Ministro de Direitos Humanos no Governo Lula, entre 2005 e 2010, hoje diretor do instituto que leva o nome do ex-presidente petista, Paulo Vannuchi fez uma avaliação da importância do Plano Nacional de Direitos Humanos – PNDH, que teve sua primeira versão elaborada ainda no Governo FHC. Segundo ele, a iniciativa demonstrou pela primeira vez uma preocupação do Estado em criar uma política pública para todos os ministérios com foco garantia dos direitos humanos.
Paulo Vannuchi fez questão de destacar que o Fundo Brasil atualmente se incorpora ao panorama dos direitos humanos no País como uma iniciativa inovadora que apoia diferentes ações e as mais diversas temáticas dentro desse campo. Segundo ele, é exatamente essa diversidade que escapou do debate do PNDH 3, no ano passado.
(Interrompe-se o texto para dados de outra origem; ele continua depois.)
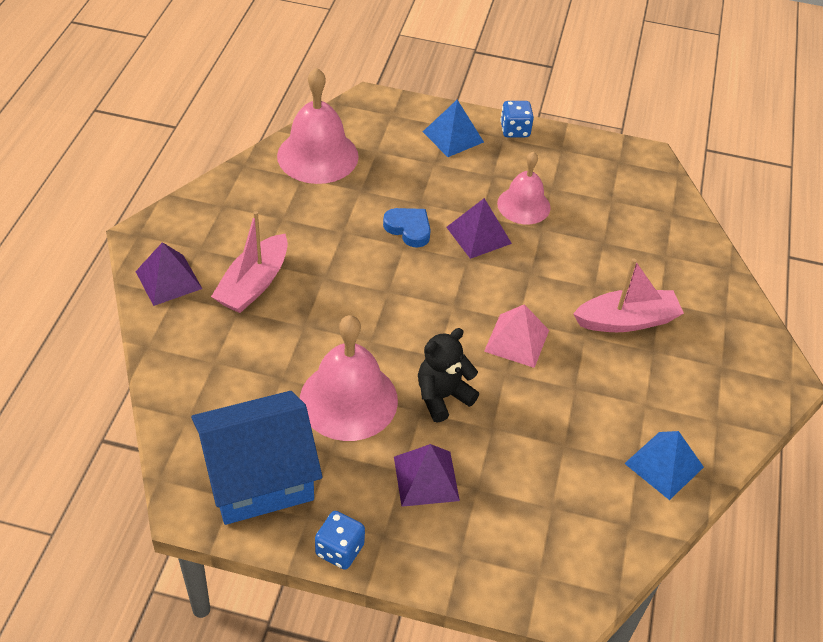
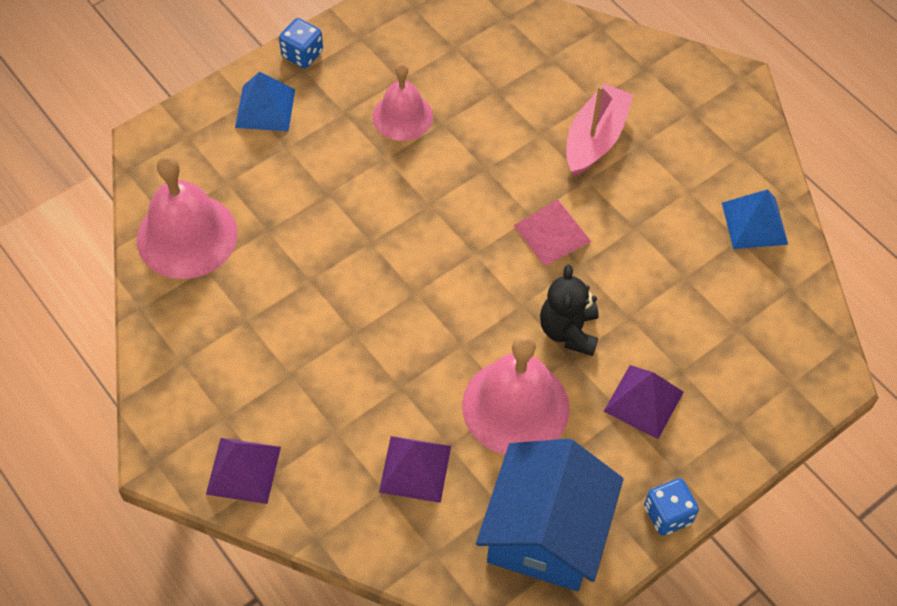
camera: 50 degrees left, 10 degrees up
(254, 284) = (313, 398): pink boat -> none
(409, 229) = (353, 225): blue heart -> none
(478, 235) = (408, 176): purple pyramid -> purple pyramid (415, 469)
A polêmica na aprovação do plano passou pela dificuldade da opinião pública enxergar os direitos humanos para além das questões penitenciárias.
Ele também destacou o avanço com relação à criação da Comissão Nacional da Verdade e defendeu que a proposta não é necessariamente punir os que agiram em nome do Estado, mas fazer o processamento dessas informações e quebrar a impunidade, impedindo a perpetuação de outras violências como extermínio indígena e da população negra, escravidão, etc, conforme colocou. Já neste ano, a criação dos observatórios universitários que poderão pesquisar localmente violações de direitos humanos no período da ditadura militar e, conforme previsto no plano, podem multiplicar o poder da comissão de desvelar o que ocorreu no passado.
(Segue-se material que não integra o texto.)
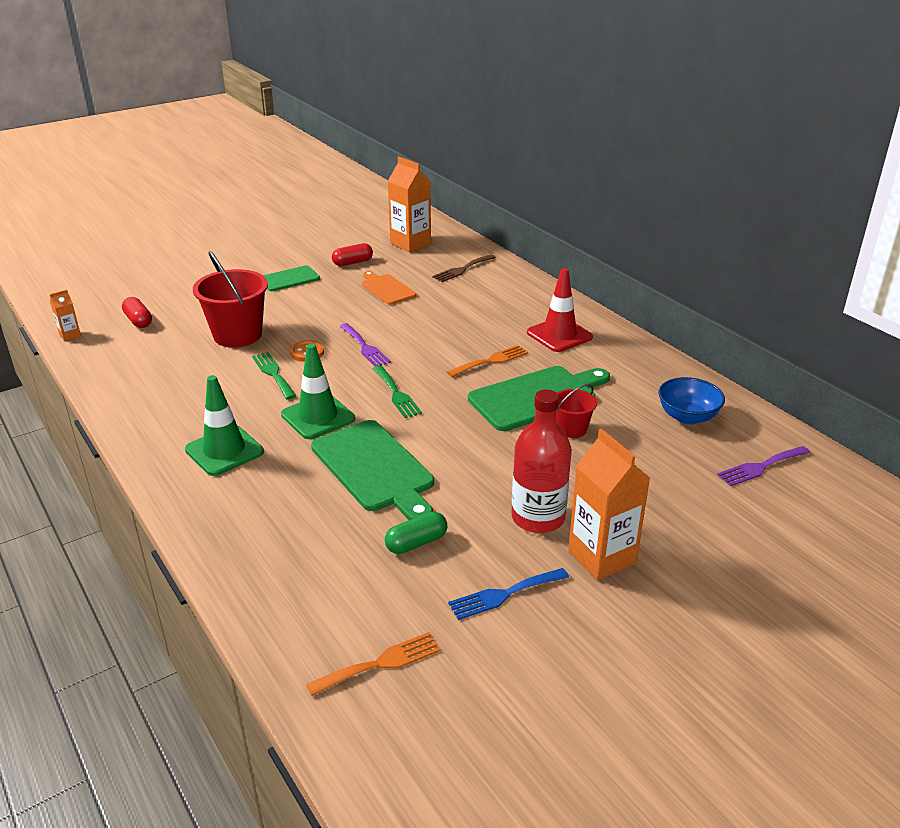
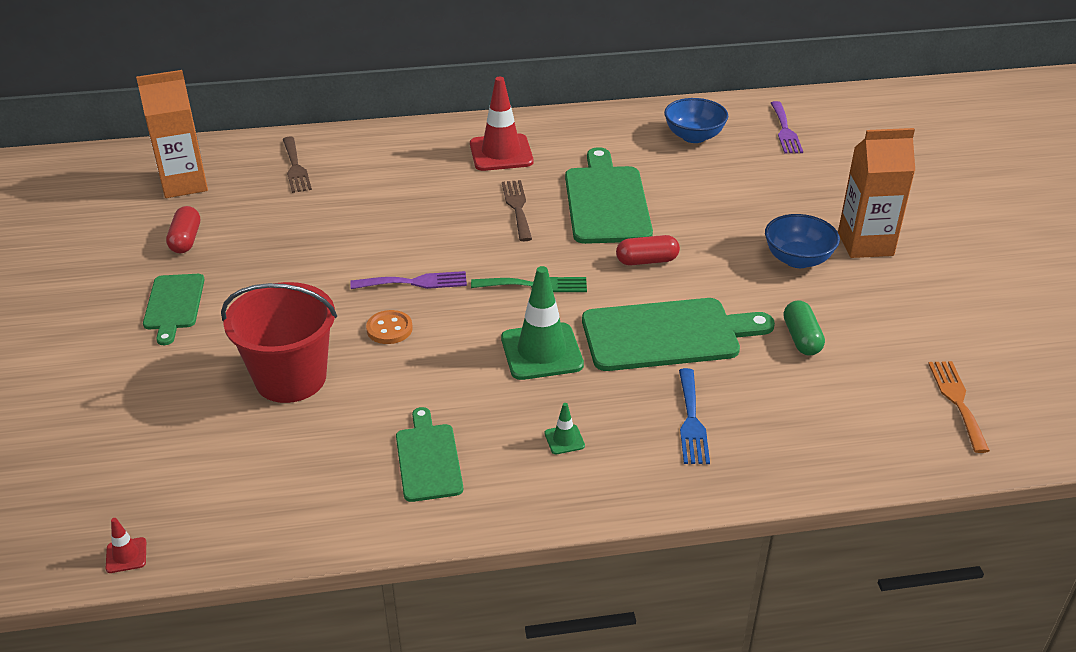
camera: 65 degrees left, 5 degrees up
(70, 335) = (126, 555): orange carton -> red traffic cone
(138, 321) = (153, 470): red capsule -> red capsule (647, 261)
(182, 403) = (428, 459): none -> green cutting board
(224, 451) = (564, 439): green traffic cone -> green traffic cone, size x0.44
(273, 374) = (418, 366): green fork -> none
(387, 289) = (287, 231): orange cutting board -> none
(491, 361) = (517, 207): orange fork -> brown fork
(504, 594) = (893, 308): blue fork -> blue fork (691, 421)
(538, 518) = (797, 259): red bottle -> blue bowl
(571, 429) = (674, 199): red bucket -> none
O PNDH 3 também foi o foco da representante da Fundação Ford no escritório do Rio de Janeiro, Nilcéa Freire. A primeira questão tratada por ela foi exatamente os avanços que podem ser alcançados na defesa do direito à memória e à verdade, com a participação da sociedade civil organizada na luta pela efetivação dos encaminhamentos propostos.
Nilcéa Freire também abordou a problemática da defesa dos direitos reprodutivos. Desde que atuou como ministra da Secretaria de Políticas para as Mulheres da Presidência da República, no Governo Lula, ela tomou consciência da dificuldade de levar adiante esse debate. O conservacionismo impediu até mesmo uma abordagem acerca do aborto enquanto questão de saúde pública, como lembra.
Por fim, ela mencionou o direito à terra e à vida em cidades justas e sustentáveis; e os direitos dos sub-representados, como mulheres, indígenas, afrodescendentes. Em ambos os casos, Nilcéa reconhece avanços, mas pondera que o país continua muito desigual e excluindo grande parcela da população. O desafio é exatamente pensar em um desenvolvimento que respeite os direitos humanos.
O pesquisador da Diretoria de Estados, Instituições e Democracia do Ipea, Roberto Nogueira, apontou que o desenvolvimento vem sendo historicamente associado ao período do governo autoritário do país, sempre visto sob a ótica da elite para a elite. Sob o ponto de vista dele, o Brasil não será um país industrial de ponta, mas também não pode ser apenas de fazendas e maquiladoras; e, para explorar os recursos naturais, terá de atentar para a garantia dos direitos humanos e garantir a sustentabilidade de projetos nesse ramo. No entanto, como ele pondera, poucos economistas colocam na balança a garantia de direitos fundamentais como fator de desenvolvimento.
Os participantes revelaram ser essencial desconstruir a ideia de que direitos humanos são apenas “direitos de bandidos”, revelando uma abordagem mais ampla, como por exemplo, além dos demais já citados, o direito das populações tradicionais e LGBT, entre outras. A educação é apontada como caminho para construir essa nova cultura.
O Ciclo de Debates foi realizado pelo Fundo Brasil, em parceria com o Grupo Editorial Summus e a Livraria Cultura Bourbon Shopping, palco das discussões. Nas três primeiras noites foram tratados os seguintes temas, respectivamente: “Combate à homofobia”, “Equidade racial” e “Impacto da Copa e de grandes projetos de infra-estrutura”.